# France Trip - Need Advice and Opinions.



## BigGK (Jun 22, 2012)

So if things pan out me and a few friends will be taking a trip to France this summer. Not so much as a biking holiday, but we wanna go for Euro Cup. We also all bike too so I figure I would try and see if I could find us some nice trails to hit while there. 2 birds kinda deal. Still very early in the planning stage. Euro runs from June 10-Jul 10 I believe, so I will be there for about a week I think, somewhere within those dates. We are hoping to catch 1 or 2 games if we can and then we'd like to spend a day or two riding so I'm trying to find us a good home base now, close to a football match or two, and some trails. We are not DH riders at all, mostly XC/trail. If anyone could shoot me some ideas, suggestions or knows of any kinda travel guides I could contact to help I would be very grateful. Thanks!


----------



## dfishdesign (Apr 15, 2015)

Where is the euro cup? where will you be staying?


----------



## BigGK (Jun 22, 2012)

I dont think there is a schedule yet for the football matches, but they usual play all over the country at different stadiums. Its not all played in one stadium. 

I havent booked anything yet, nor finalized any accommodations. I'll book where I am staying based on proximity to the stadiums and trails.


----------



## dfishdesign (Apr 15, 2015)

Okay, well you have tons of options, You don't need a guide but if you only have 1 or 2 days I would recommend one, you'll get the most out of your limited time. Plus there is probably some sort of guide+bike rental deal.


You could go into the alps, I live on the italian side of the border. Places annecy and grenoble are jumping off points for epic riding but If you only have 2 days your taking a gamble on the weather, as it's always unpredictable in the mountains. La Grave is one of my favorite places for technical xc-trail riding. 

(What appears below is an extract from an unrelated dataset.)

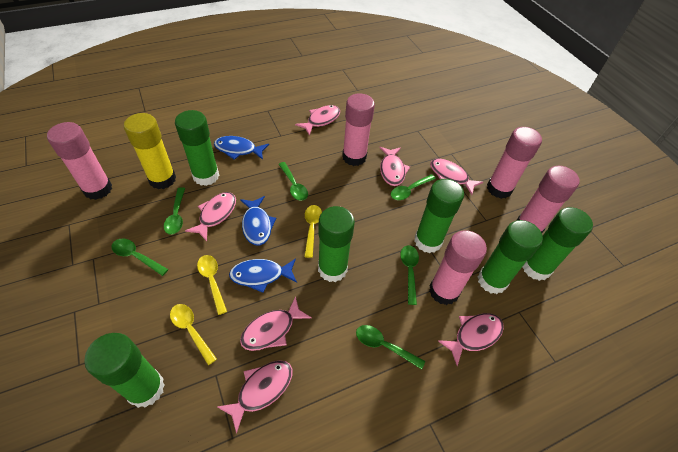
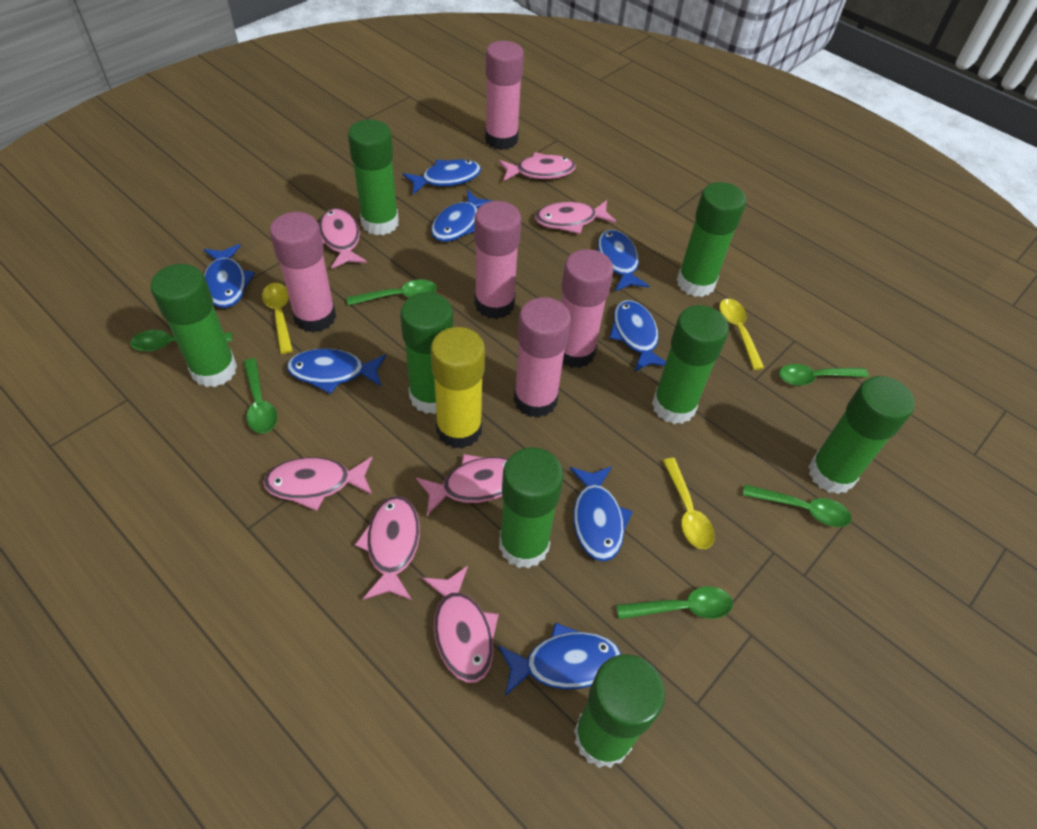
blue fish: 3 -> 8
green glue stick: 6 -> 8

If I were you I would try to watch the games in Nice and then ride across the border in finale ligure. Tons of guides, good mix of trails, Italy is cheaper and consistent weather. If you want to stay in france, the Alpes maritimes region has good weather but most trails are more enduro and rugged.


----------



## BigGK (Jun 22, 2012)

dfishdesign said:


> Okay, well you have tons of options, You don't need a guide but if you only have 1 or 2 days I would recommend one, you'll get the most out of your limited time. Plus there is probably some sort of guide+bike rental deal.
> 
> You could go into the alps, I live on the italian side of the border. Places annecy and grenoble are jumping off points for epic riding but If you only have 2 days your taking a gamble on the weather, as it's always unpredictable in the mountains. La Grave is one of my favorite places for technical xc-trail riding.
> 
> If I were you I would try to watch the games in Nice and then ride across the border in finale ligure. Tons of guides, good mix of trails, Italy is cheaper and consistent weather. If you want to stay in france, the Alpes maritimes region has good weather but most trails are more enduro and rugged.

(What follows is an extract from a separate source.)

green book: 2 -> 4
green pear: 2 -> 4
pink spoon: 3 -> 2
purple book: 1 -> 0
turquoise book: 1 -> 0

EXACTLY the info I was looking for! Totally didnt even factor in weather! So literally ride across the boarder? or is it like an overnighter kinda trip into Italy?

Thanks very much for the info tho, it really helps me narrow in on some real possibilities.


----------



## dfishdesign (Apr 15, 2015)

Ha, you could ride across the border! But i meant you should spend a night or two in finale, its about a 2 hour train ride from nice, or 1.30 drive. In Finale ligure you'll find tons of shops, guides, bike hotels etc.

I would try to arrive in the evening, then spend two full days riding, leaving on the evening of the second day...more if you can find the time. most trails you can get to leaving from the city and it's easy to find gps routes. if you have a guide they might shuttle you deeper into the mountains. You see alot of enduro films coming out of finale but there is lots of xc/trail riding too.



BigGK said:


> EXACTLY the info I was looking for! Totally didnt even factor in weather! So literally ride across the boarder? or is it like an overnighter kinda trip into Italy?
> 
> Thanks very much for the info tho, it really helps me narrow in on some real possibilities.


----------



## Andrea Dessimoni (Nov 8, 2015)

http://www.rocazur.com/fr


----------



## dances_on_pedals (Sep 17, 2004)

Bumping an old thread, looking for info on riding near Avignon in June of this year. We'll be over there for two weeks. Any info is appreciated.


----------